Education is wholly about the inculcation of human values and culture. Although the Constitution of the Republic of China is a nullity and irrelevant, the principles embodied in Articles 7 and 21, namely equality of all citizens under the law and the right to an appropriate education for each citizen, are universally recognized rights of all citizens and the duties of all civilized societies. Council of Grand Justices Constitutional Interpretation No. 485 holds that certain citizens are entitled to special treatment and social welfare expenditure above and beyond those available to all citizens, and that such expenditure is not only appropriate, but required by the Constitution.
One excellent deconstruction analysis of equality can be found in the teachings of my Rabbi, Manis Friedman, the dean of an all-girls high school. For more than 5,000 years, Jewish law and culture has provided that there must be at least one teacher for every 15 students, that schools must focus on improving character and inculcating civic values through peer-mediated learning known as the chavrusa method, and that certain children needing extra attention merit special resources, such as one-on-one teaching.

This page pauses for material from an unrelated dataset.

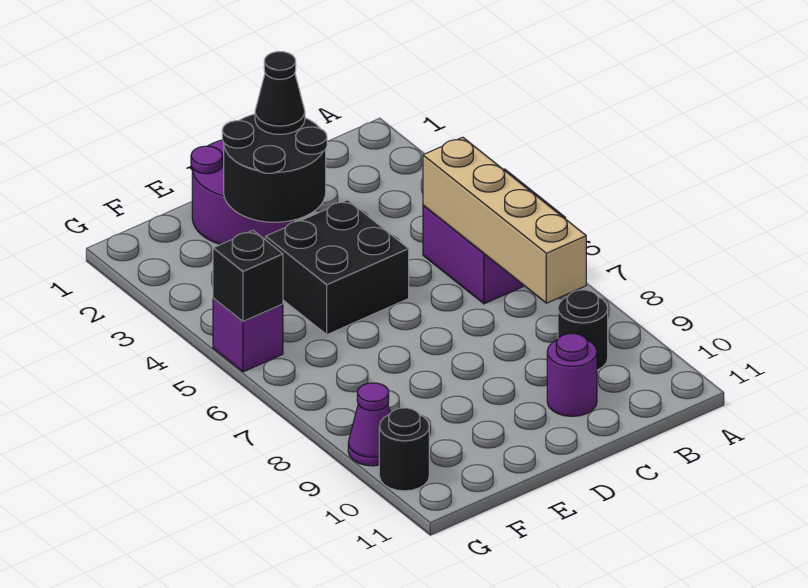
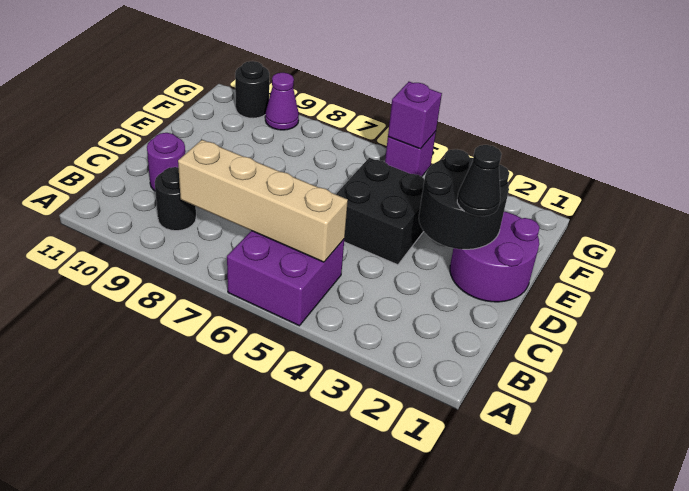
black brick G5 level 2 -> purple brick G5 level 2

As Friedman explains, "We cannot demand anything on the grounds of equality, because equality remains to be seen. People are different, and necessarily so. Some are brighter, more talented and more beautiful than others. Some are better at some things and others are better at other things. And there is no morality in denying our differences. In fact, it is dangerous and immoral to predicate morality on the assumption that we are all equal, because that leaves open the possibility that, should you discover that I am in fact inferior to you, then it's all right for you to abuse me. What really is morality?
"To put it differently, if someone would say to me that I, as a Jew, am therefore inferior to him, my moral obligation would be to teach him that being inferior, he may not take advantage of me. I have no obligation to teach him or prove to him that I am not inferior. Rather, my moral obligation is to tell him, `Yes, you may be stronger than I am, this is your country, I'm just a stranger here, you've got the money, the power and the authority, but you may not take advantage of me.' That is morality. Because it does not allow for abuse or mistreatment in spite of inequality. What we need then, is not to pursue equality, but rather to pursue a universal value -- universal because it includes all people and applies to all humankind at all times.